Last week, just hours after major cryptocurrency exchange FTX filed for bankruptcy in the wake of its epic 10-figure collapse, FTX’s remaining funds were drained of more than $US663 million ($F1.4b) in cryptocurrency, much of which appears to be stolen.

“FTX has been hacked,” wrote an administrator in FTX’s Telegram channel.

“FTX apps are malware.

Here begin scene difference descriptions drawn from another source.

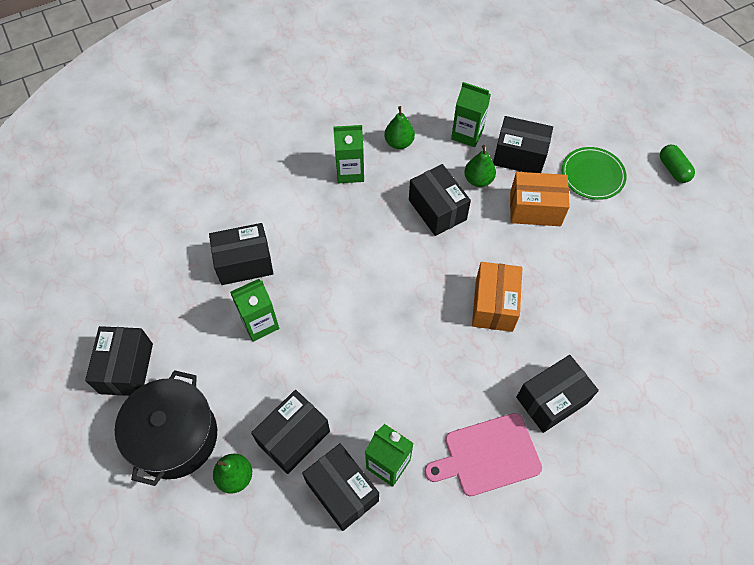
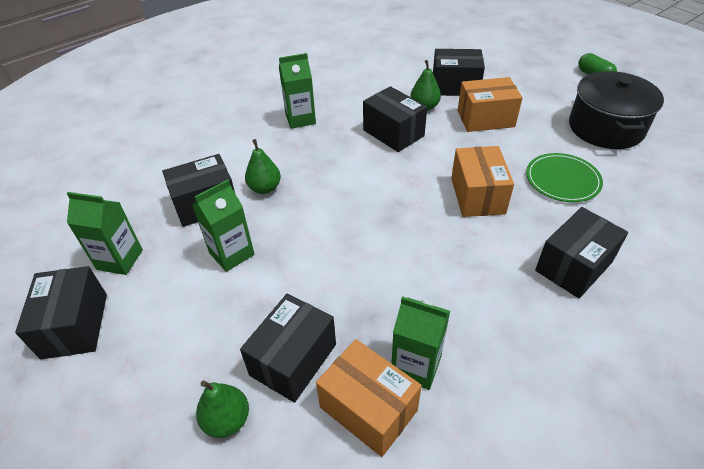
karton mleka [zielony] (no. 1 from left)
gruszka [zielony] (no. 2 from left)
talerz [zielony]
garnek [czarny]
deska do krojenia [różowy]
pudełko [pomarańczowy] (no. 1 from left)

Delete them.” Exactly how FTX may have been breached – and whether its apps are indeed compromised – is far from clear, and FTX has not officially announced any theft.

But the company’s US general counsel wrote in a tweet that “unauthorized access to certain assets has occurred”.

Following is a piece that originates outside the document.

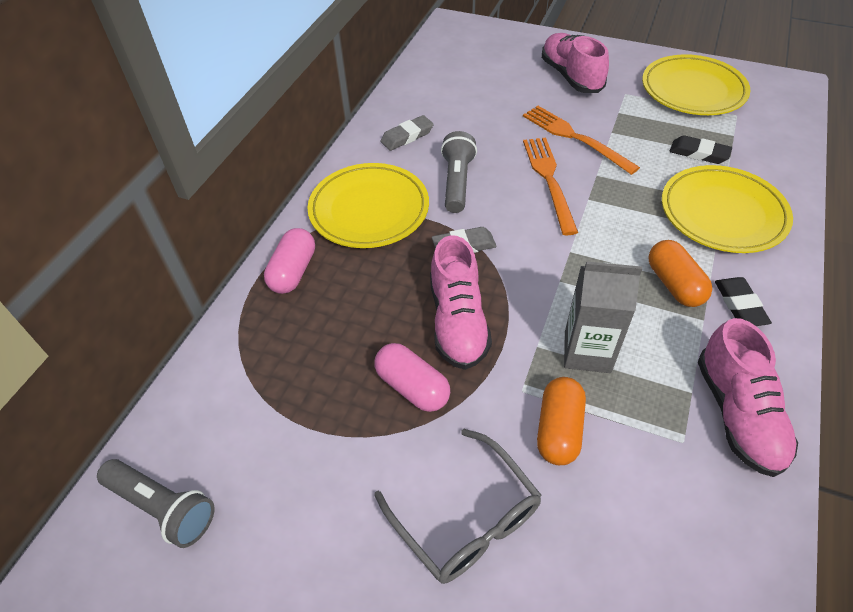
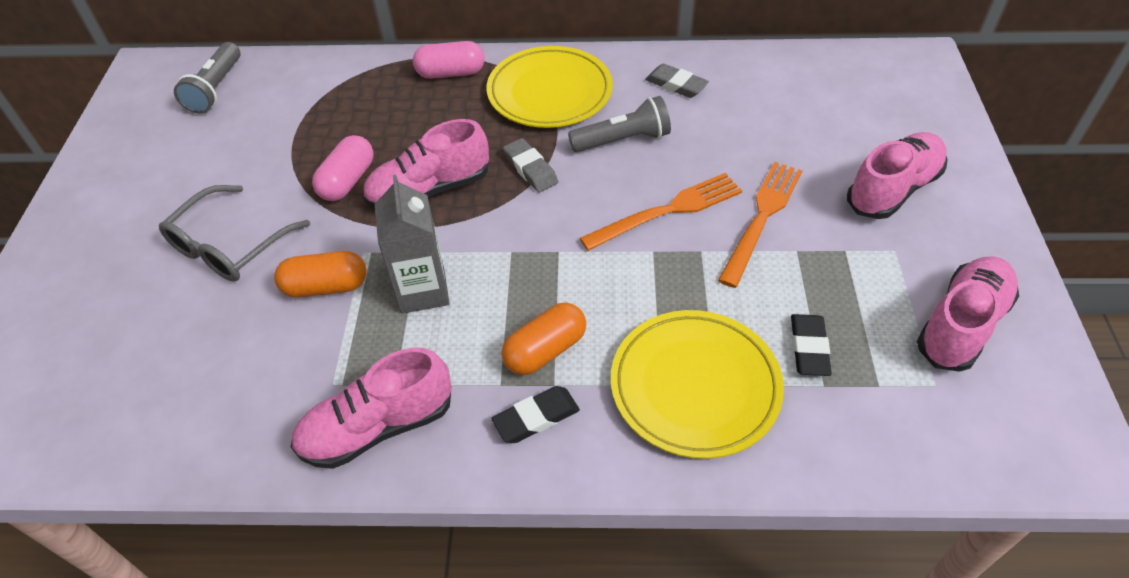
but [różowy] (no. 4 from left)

Soon, crypto tracking and blockchain analytics firm Elliptic revealed that the $663 million outflow appeared to be a combination of FTX’s movement of coins into its own storage wallets and a mysterious theft.

According to Elliptic, as much as $477 million ($1.06 billion) of the funds appear to have been stolen, although another crypto-tracking firm, TRM Labs, puts the figure at $338 million.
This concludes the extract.